- Raquel Mingo
ESE RINCÓN DE LA TOSCANA DONDE ME ENCONTRÉ Y TE PERDÍ

La Toscana
Doy un sorbo a mi copa de whisky y hago una mueca ante el sabor fuerte y terroso de la bebida. Nunca conseguiré que me guste, ni esa ni ninguna otra, y aunque recuerdo perfectamente cuando prefería un té verde a esta porquería, la infusión no tiene su poder calmante. Tampoco me ayuda a olvidar.
Ver el atardecer no me hace ningún bien y, sin embargo, desde que llegué no me he movido de la cristalera del salón, de hecho es posible que ni siquiera haya parpadeado, mi atención dividida entre la exuberancia de colores que conforma el cielo y la piscina, que se afana en reproducirlos sobre su plácida agua.
La belleza del momento tiene mucho que ver con mi abstracción, sin embargo sé que también estoy siendo cobarde. Da igual donde mire. Cualquier rincón de esta casa me recuerda a él. Y si me doy la vuelta…

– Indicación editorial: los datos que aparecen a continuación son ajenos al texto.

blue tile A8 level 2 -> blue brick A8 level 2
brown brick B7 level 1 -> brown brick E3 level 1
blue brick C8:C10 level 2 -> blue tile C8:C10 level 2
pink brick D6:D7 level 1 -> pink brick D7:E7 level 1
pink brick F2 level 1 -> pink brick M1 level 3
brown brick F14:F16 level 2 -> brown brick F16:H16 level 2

Mi sonrisa es triste e irónica, porque basta que haya pensado en ello para que sin querer hacerlo mis pies se muevan solos y me encuentre frente a la chimenea, y no puedo evitar el tropel de recuerdos que he intentado evitar con todas mis fuerzas desde que abrí la gruesa puerta que, de nuevo y contra todo pronóstico, se deslizó sin un solo ruido de protesta, a pesar de los años y el evidente desuso.
5 meses antes
Apago el motor y me quedo absorta en el paisaje que se extiende frente a mis asombrados ojos. Dios mío… El viaje hasta aquí ha sido alucinante pero esto… Las alborozadas explicaciones de Jano durante nuestras conversaciones telefónicas no me han preparado para toda esta magnificencia. Los intensos verdes, los profundos marrones y los vibrantes naranjas conforman un lienzo magnífico, haciendo que todo parezca vivo, en consonancia con mis emociones.

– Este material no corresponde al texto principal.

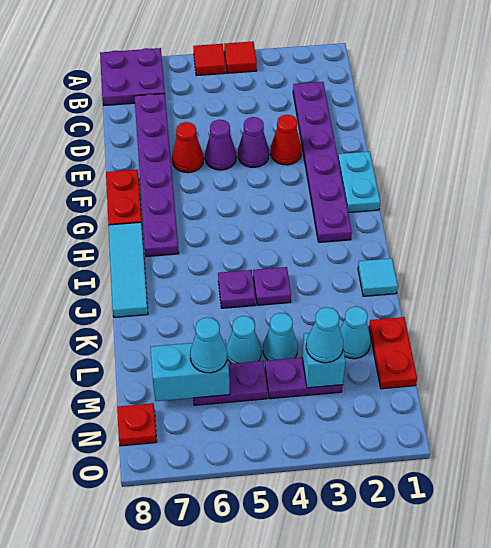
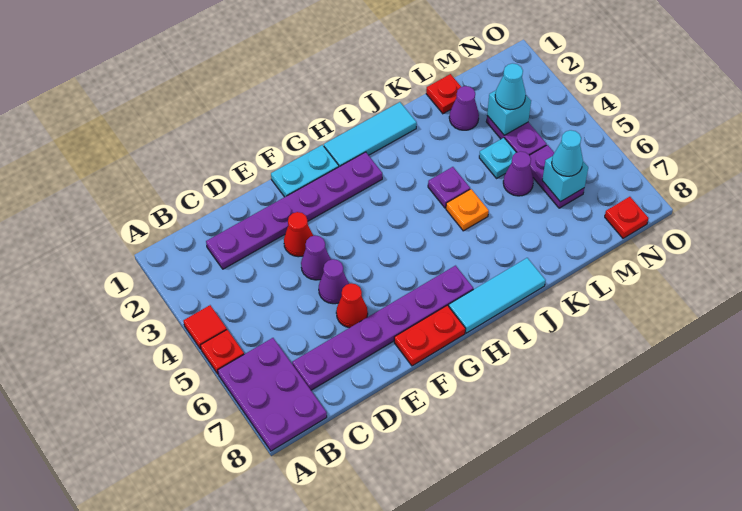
red tile A5 level 1 -> red plate A5 level 1
purple plate A7:B8 level 1 -> purple plate A6:B8 level 1
cyan tile J1 level 1 -> cyan tile H1:J1 level 1
purple plate J5 level 1 -> orange plate J5 level 1
red plate L1:M1 level 1 -> red plate L1 level 1
cyan cone L2 level 1 -> purple cone L2 level 1
cyan cone L4 level 1 -> cyan plate L4 level 1
cyan cone L5 level 1 -> purple cone L5 level 1
cyan brick M6:M7 level 2 -> cyan brick M6 level 2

Durante el camino me he preguntado docenas de veces si estaba haciendo lo correcto al aceptar su proposición. Y en cada ocasión la respuesta ha sido la misma: «Estás loca». Y aún así he venido. Porque a pesar del miedo y las dudas una emoción prevalece sobre el resto. Volver a verle.

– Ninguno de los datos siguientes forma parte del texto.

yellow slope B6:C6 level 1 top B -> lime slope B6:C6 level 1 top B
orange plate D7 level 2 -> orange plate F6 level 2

Salgo del coche de alquiler y me dirijo hacia la casa. Es… maravillosa. Ni muy grande ni muy pequeña, perfecta para dos personas que tuvieron una historia en otra vida y que han vuelto a encontrarse tras años de silencio.
Lo que quiero decir es que el plan es pasar todo el fin de semana juntos pero si me agobio, aquí hay espacio de sobra para encontrar mi lugar. Y él sabe que es fácil que me sienta acorralada y necesite volver a mi zona de confort.
Las llaves están donde me dijo, en el macetero de la derecha de la entrada y sonrío por la candidez del gesto. En esta parte del mundo no tienen miedo de los delincuentes…
El interior está fresco y huele a cera y limón. Me encanta, sobre todo la chimenea del salón. Estoy segura de que Jano va a encenderla en cuanto llegue y me lo imagino disfrutando como un niño mientras trastea con ella. Los muebles son pesados, macizos y rústicos, y encajan a la perfección con las vigas de madera del techo. Le echo un vistazo a la cocina, es antigua, o vintage, como le dicen ahora a todo lo que tiene cierta edad, de madera oscura, aunque los electrodomésticos son recientes. No tardo en buscar lo necesario para hacerme un té y cuando pongo el agua a calentar me pregunto cómo será la planta superior.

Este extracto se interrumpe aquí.